Biodegradable delivery system containing a peptide inhibitor of polyglutamine aggregation: a step toward therapeutic development in Huntington's disease.

Huntington's and eight other neurodegenerative diseases occur because of CAG repeat expansion mutation culminating into an expanded polyglutamine tract in respective protein. In Huntington's disease (HD), a number of CAG repeats beyond normal repeat length (>36) lead to the formation of mutant protein, the proteolytic cleavage of which induces aggregation in polyglutamine length-dependent manner. The neurodegeneration in this disease is linked to aggregation, and its inhibition is a potential approach for therapeutic development. Although peptides and other molecules have been developed for inhibiting aggregation, peptides in general are susceptible to degradation in vivo conditions. To understand their clinical significance, they also need to be delivered through blood-brain barrier.
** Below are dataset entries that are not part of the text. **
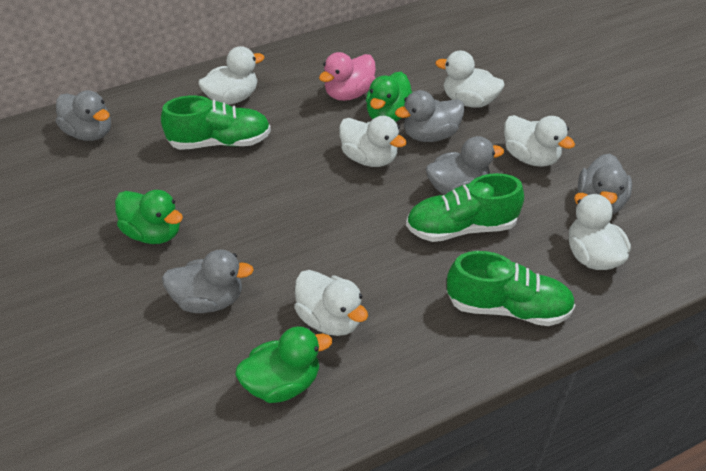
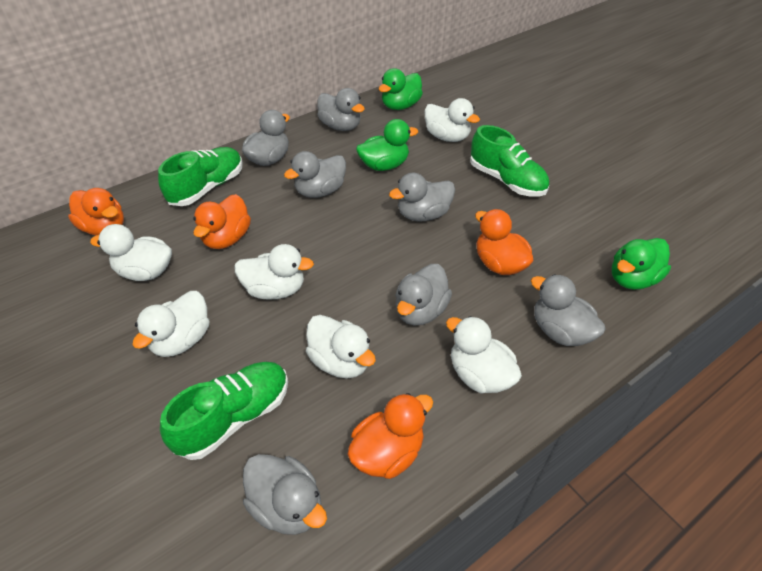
grey duck: 5 -> 7
orange duck: 0 -> 4
pink duck: 1 -> 0

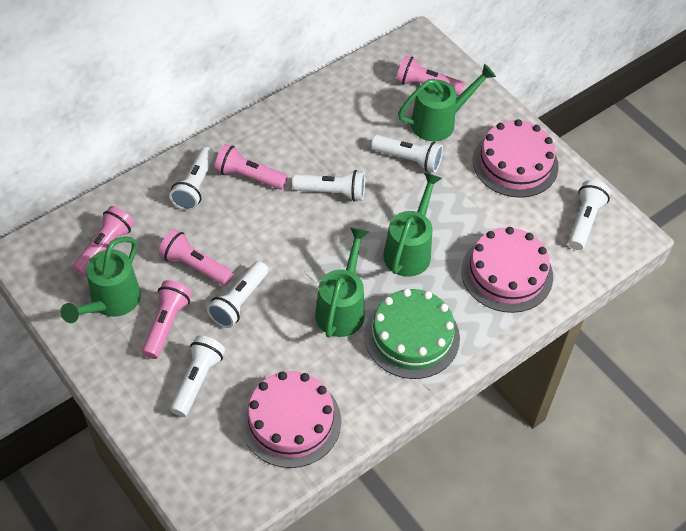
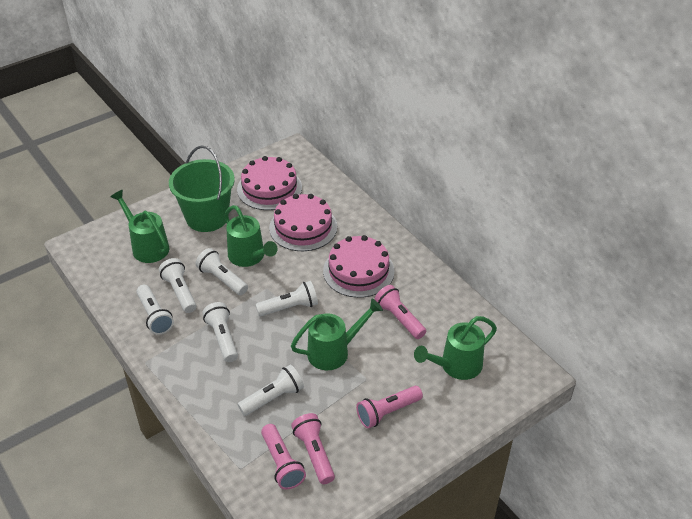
green bucket: 0 -> 1
green cake: 1 -> 0
pink flashlight: 5 -> 4

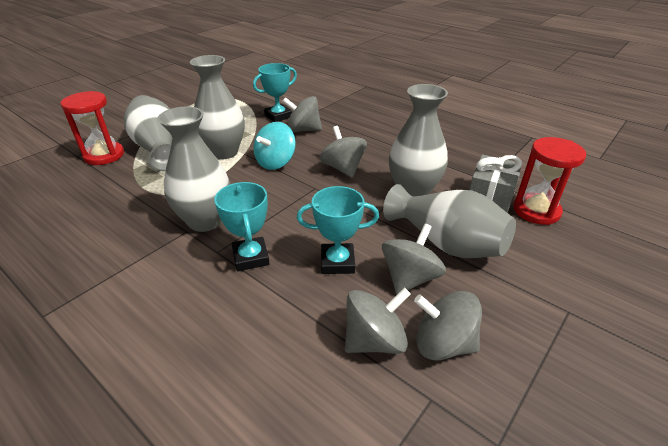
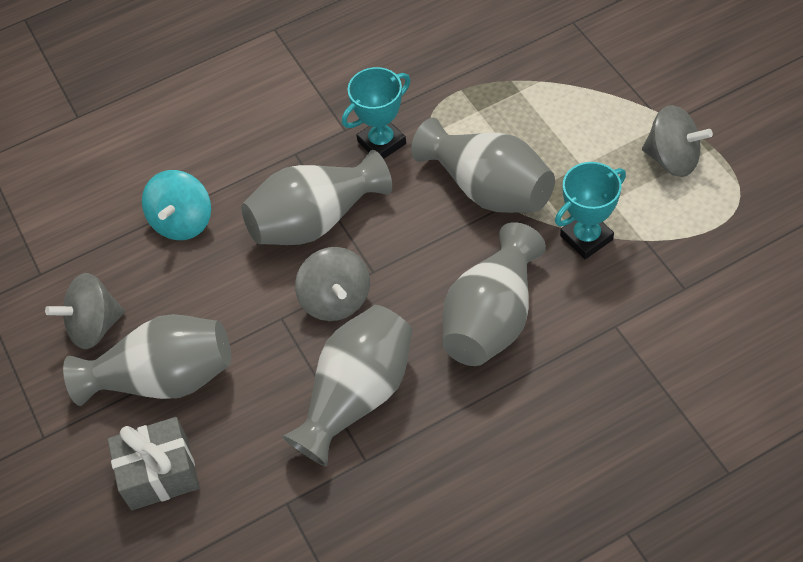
grey spinning top: 5 -> 3
red hourglass: 2 -> 0
turquoise trophy: 3 -> 2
Here, for the first time, we have synthesized poly-d,l-lactide-co-glycolide nanoparticles containing a polyglutamine aggregation inhibitor peptide PGQ9 [P(2) ], by nanoprecipitation method. This process yielded less than 200 nm spherical nanoparticles with uniform distribution. Characterization studies by infrared spectroscopy-based and HPLC-based assays show the presence of PGQ9 [P(2) ] in nanoparticles. In vitro release kinetics demonstrates that nanoparticles release PGQ9 [P(2) ] by erosion and diffusion processes. When the PGQ9 [P(2) ]-loaded nanoparticles are incubated with aggregation-prone Q35 P10 peptide, representing N-terminal part of Huntingtin protein, it arrests the elongation phase of Q35 P10 aggregation. These findings propose the first step toward delivery of a peptide inhibitor against polyglutamine aggregation in HD.